Friday, June 08, 2007

The Wrong Way To Solve A Problem

The appropriate fix for bad legislation is not necessarily more legislation. Salty Femme (Saltyfemme?) claims that domestic workers have a uniquely hard time of things because of Federal legislation:

3. Why should domestic workers be legally entitled to specific benefits, such as sick days and severance, when a lot of low-wage workers aren’t?
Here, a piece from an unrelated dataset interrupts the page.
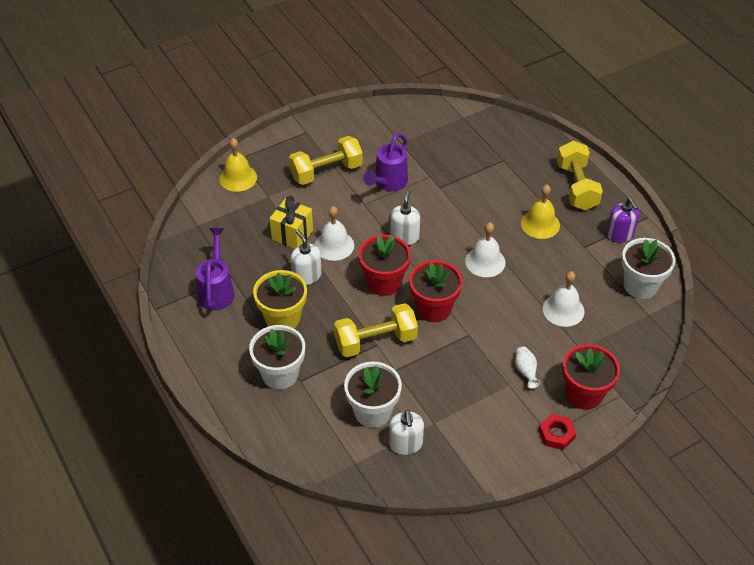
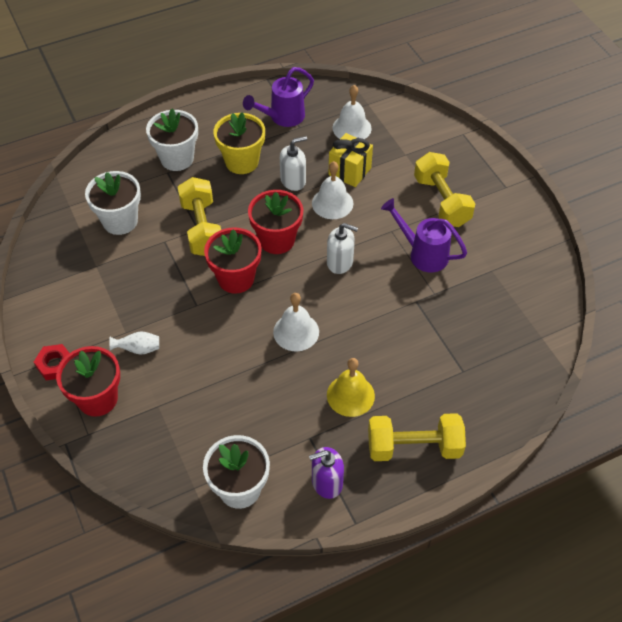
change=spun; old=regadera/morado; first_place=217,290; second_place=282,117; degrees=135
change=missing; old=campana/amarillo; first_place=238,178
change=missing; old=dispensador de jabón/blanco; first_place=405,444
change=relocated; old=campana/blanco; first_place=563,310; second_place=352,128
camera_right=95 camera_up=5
No right to organize: Unlike other workers, domestic workers are not allowed to form labor unions and cannot organize with other workers to collectively bargain. As a result, domestic workers are often denied basic protections found in most workplaces.
This is an example of treating the symptoms but ignoring the cause. If domestic workers are banned from collectivizing without good reason then wouldn't it make more sense to try to get the ban lifted? The people pushing for the Domestic Workers' Bill of Rights have been so kind as to list the relevant legislation in their citations: the National Labor Relations Act excludes domestic workers from the definition of employee. In order to fix this problem you'd just have to strike out the clause "or in the domestic service of any family or person at his home," from Section 2, paragraph 3 of the act.

Surely that's a much more elegant solution than enacting more legislation. And probably easier to pass as well; the proposed modification looks to me like the kind of thing that gets slipped into legislation all the time.